The news! Yes. Okay. Uh, well, uh, the west field's been planted now, so that's good. We all wanted a bit more spinach in our food, [laughs] don't we? Runner One Four Six found a new recipe book in that burned-out WHSmith's in town, and for once, it isn't a Jamie Oliver!
Oh, and the hens have been laying great, apparently. All the new cockerel must have got their juices flowing. So, it's Eggs Florentine for everyone! Well, everyone who eats out of Kitchens Seven, Twelve, and Twenty. We haven't got that many eggs.
Okay, um, that's all the food news, apart from the incident with the brown sauce, but that's best forgotten. So, I'll be back with other news after this musical interlude!
PHIL CHEESEMAN: What a tune. Political news now, ci-ti-zens! You all know about the council selections. Five new citizens have been chosen at random to help run New Canton.
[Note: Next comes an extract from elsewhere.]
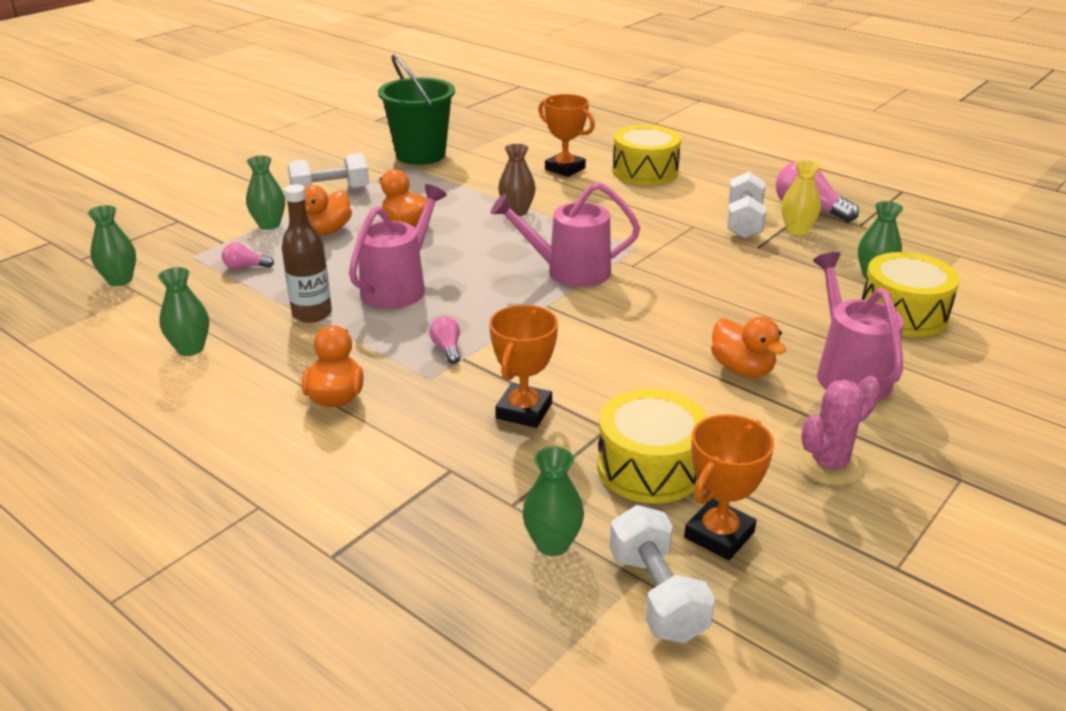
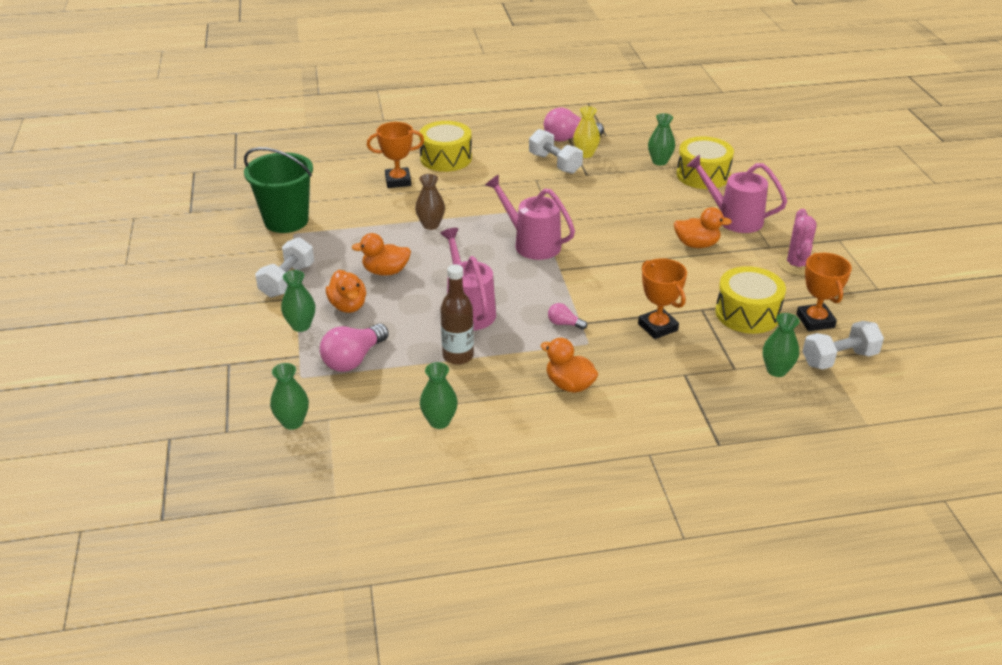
camera: 50 degrees left, 5 degrees up
(245, 267) = (353, 359): pink light bulb -> pink light bulb, size x1.95
(569, 271) = (532, 244): pink watering can -> pink watering can turned 90 degrees clockwise
(656, 595) = (839, 359): white dumbbell -> white dumbbell turned 45 degrees counterclockwise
It's exactly the way they did things in Ancient Athens, only they probably didn't use an old Camelot lotto machine to pick people. [laughs] Anyway, well done to Fiona Singh, Russell Reed, Louise Bushet – Bou... Bouch... Bouchet? B - Louise, Gavin Porter, and Alison Whiting.
It's a proud moment when you're picked to help lead us all into a bright new future, but... we're all glad the Permanent Advisory Council is still here to, you know, advise. There's nothing like the benefit of experience, is there? And these guys have been running – I mean, advising – the show since Day Zero.
The thing is, when you pick people at random, you can end up with really random people, which is – obviously, that's the point, only... there was that whole Peter Griffiths thing. Do you remember that? He was picked to be Head Kitchen Administrator, but he had mental health issues. 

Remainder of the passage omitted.